I am wondering if anyone could suggest the best approach to computing the mean / standard deviation of a large number of relatively small but differently sized arrays in CUDA?
The parallel reduction example in the SDK works on a single very large array and it seems the size is conveniently a multiple of the number of threads per block… but my case is rather different:
Conceptually I however have a large number of objects which each contain two components, upper and lower and each of these components has an x and a y coordinate. i.e. upper.x, lower.y, upper.x, lower.y
Each of these arrays is approximately 800 in length but it varies between objects (not within an object) e.g.

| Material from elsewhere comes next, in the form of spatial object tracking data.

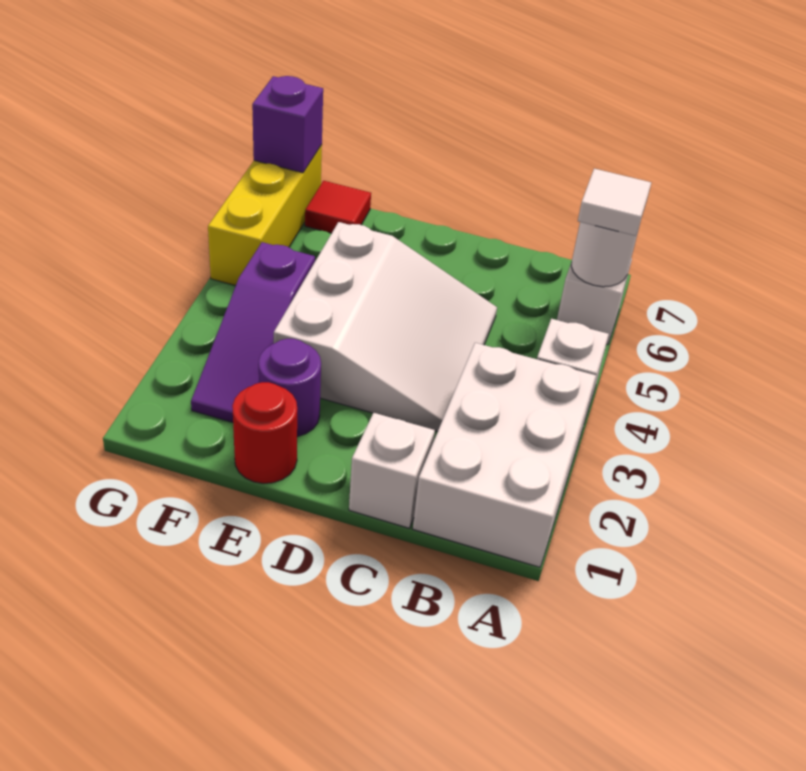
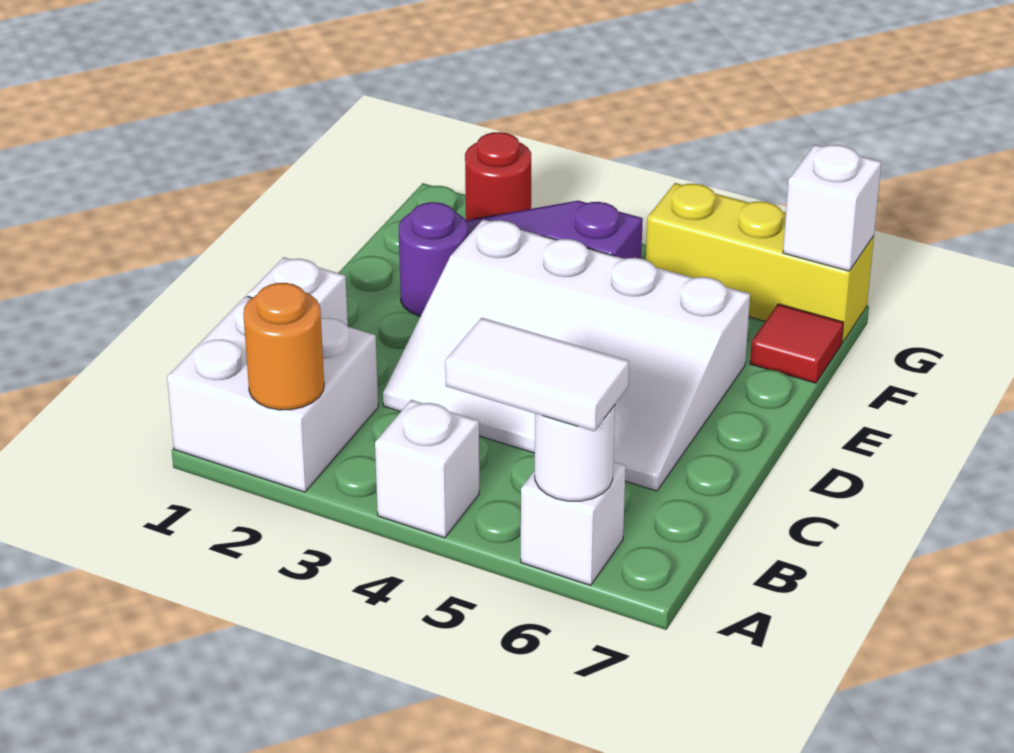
white brick A1:B3 level 1 -> white brick A1:B2 level 1
none -> orange round brick A2 level 2
white tile A6 level 3 -> white tile A5:A6 level 3
white slope C3:E5 level 1 top E -> white slope C3:E6 level 1 top E
red round brick E1 level 1 -> red round brick G2 level 1
purple brick G7 level 2 -> white brick G7 level 2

Object1.lower.x = 1.1, 2.2, 3.3
Object1.lower.y = 4.4, 5.5, 6.6
Object1.upper.y = 7.7, 8.8, 9.9
Object1.upper.y = 1.1, 2.2, 3.3
Object2.model.x = 1.0, 2.0, 3.0, 4.0, 5.0
Object2.model.y = 6.0, 7.0, 8.0, 9.0, 10.0
Object2.image.y = 11.0, 12.0, 13.0, 14.0, 15.0
Object2.image.y = 16.0, 17.0, 18.0, 19.0, 20.0
Please note the above is just my way of representing the array and my data is not stored in C structs or anything like that, the data can be organised in whatever way I need. The point is that for each array the mean, standard deviation and eventually a histogram needs to be computed and within one particular object, ratios and differences between arrays need to be computed.
So how should I go about sending this data to the GPU device and organising my thread-block hierarchy? One idea I had was to zero pad all my arrays so they are of the same length, and have a group of blocks working on each object… but it seems there are all sorts of problems with that method if it would work at all.
Thanks in advance